A friend and I were enjoying a few adult beverages together recently. He lives in Paute, a small village about a 45-minute commute from Cuenca that is growing increasingly popular with expats.
During our conversation he asked me if I would ever consider moving there.
“No way,” was my quick reply.
“Mostly because I’d have to own a vehicle again,” I told him.
He was incredulous. “You mean to tell me that having a car would be a deal breaker for you?”
In a word—absolutely.
The day before my wife Cynthia and I boarded a plane to Cuenca, Ecuador. I exchanged our car keys for a check at an auto dealership in Las Vegas. It was a joyous transaction and one of my best financial moves ever, because I got rid of something I no longer wanted. The check I was handed paid for our belongings to be shipped to Cuenca.
This isn’t our first experience of living without a car. Back when we lived in Charleston, South Carolina, we walked everywhere. Many evenings we took leisurely strolls through its lovely colonial neighborhoods, walking hand in hand and enjoying the scent of blooming star jasmine and hyacinth mixed with soft ocean breezes.
This respite, sandwiched between long years of suburban living where vehicle ownership is a must for survival, made a lasting impression. We relished the opportunity to abandon the need for a car when we decided to relocate to Cuenca.
Three years later that attitude hasn’t changed. We walk everywhere, but if the distance is too great or we’re carrying something heavy like groceries, buses are readily available for 25 cents and ever-present taxis will set us back $1.50 – $2.00
The health benefits of walking are well documented, and this daily exercise combined with a diet of local healthy fruits and vegetables is one of the reasons expats in Cuenca often lose significant amounts of weight.
I enjoy walking around the city for another reason. Being out and about keeps me connected. I feel immersed in the culture as I smell the bakeries, hear the honking horns, and pass the tiny indigenous ladies with all manner of things strapped to their backs (while sometimes talking on cell phones!).
Walking compels me to relax and slow down. If I had a car I could certainly get things done quicker… but why?

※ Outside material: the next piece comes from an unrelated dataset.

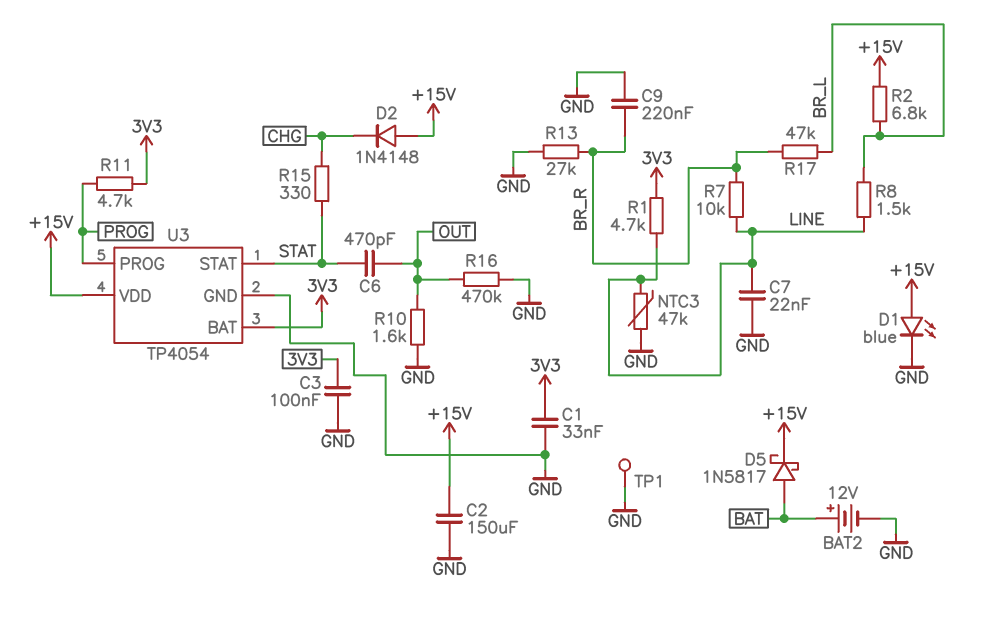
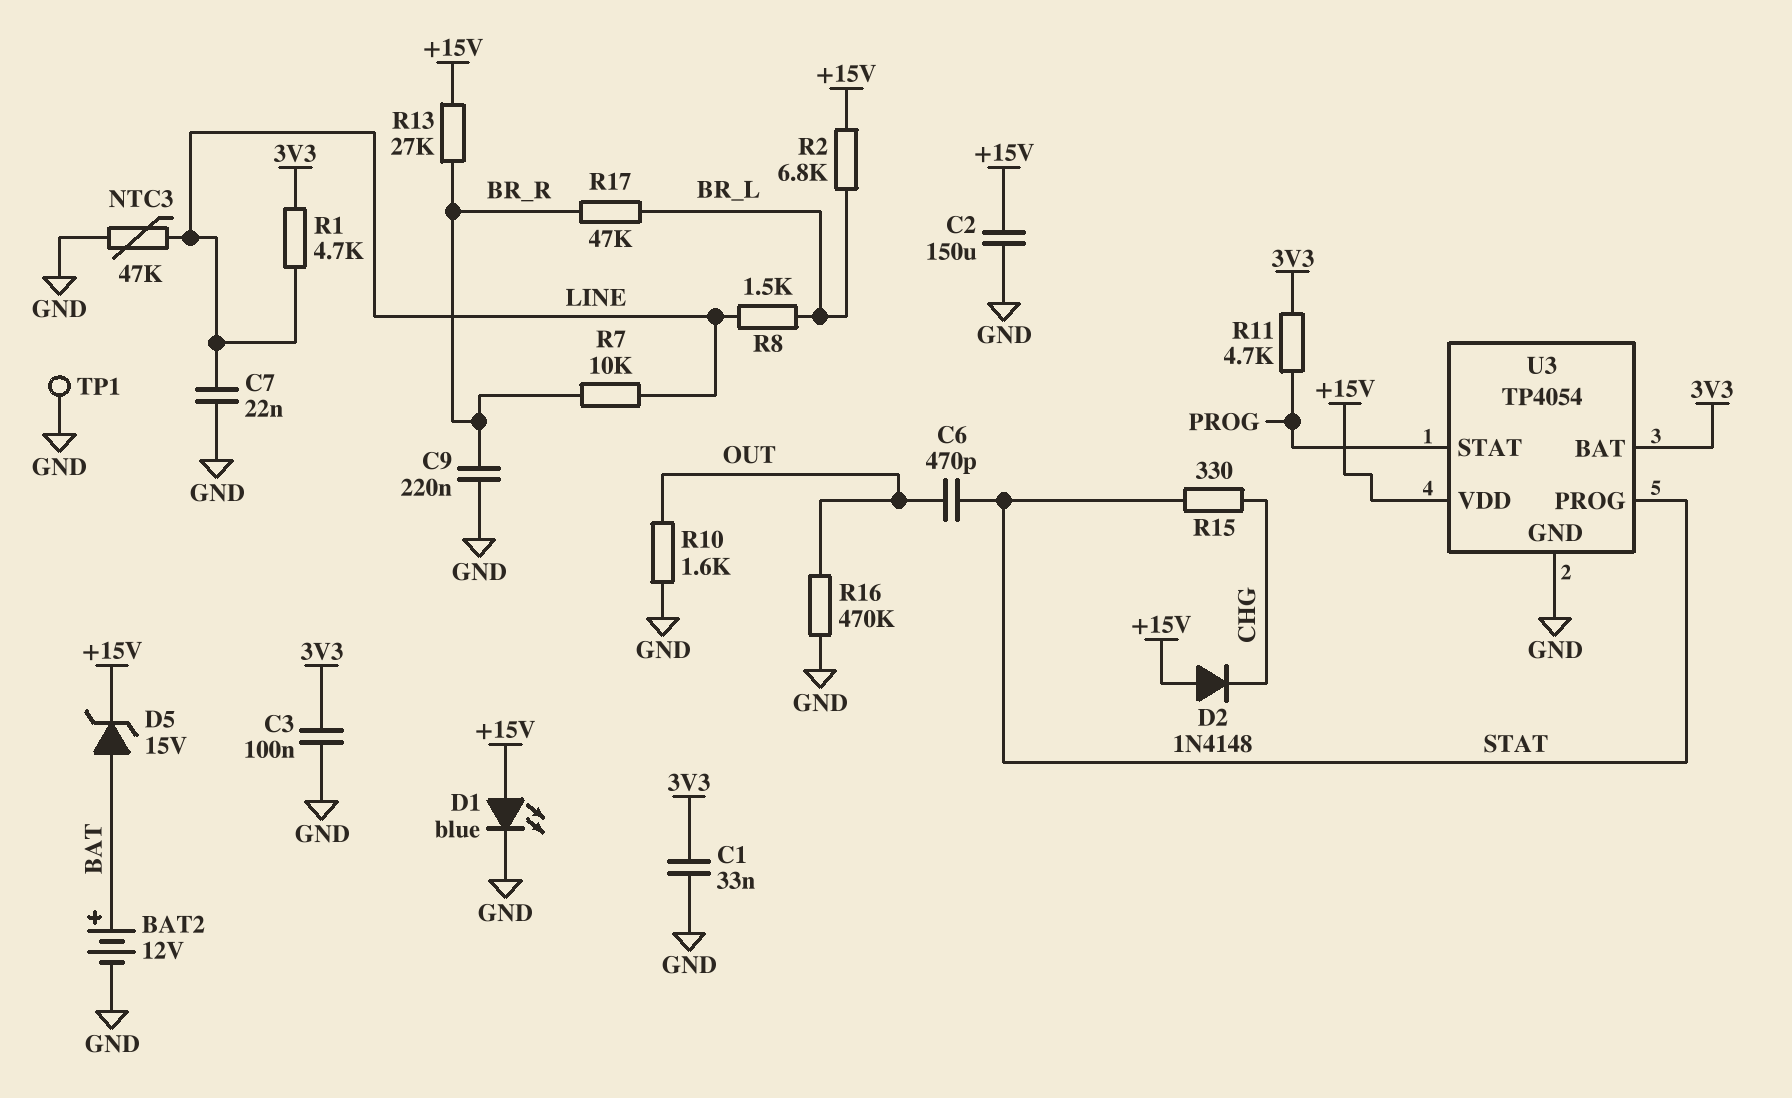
D5: schottky 1N5817 (A BAT, K +15V) -> zener 15V (A BAT, K +15V)
R13: 27k (BR_R, GND) -> 27k (+15V, BR_R)
U3 pin PROG: PROG -> STAT
U3 pin STAT: STAT -> PROG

I’ve got plenty of time, and I’m grateful for how this activity allows me to symbolically enjoy the journey instead of always being focused on the destination.
Several of my friends own vehicles, and there is no right or wrong decision regarding this totally personal issue. Some of them want the freedom to travel around the country more, and others have admitted they just enjoy being behind the wheel.
For me, having a car again would be a burden and complication. I have no desire to deal with driving, parking, maintenance, and insurance. I know how folks drive around here—I don’t want the stress of constantly guessing what the driver in front of, behind, and beside me is going to do!
A good pair of walking shoes and a pocketful of change will get me anywhere in Cuenca I want to go…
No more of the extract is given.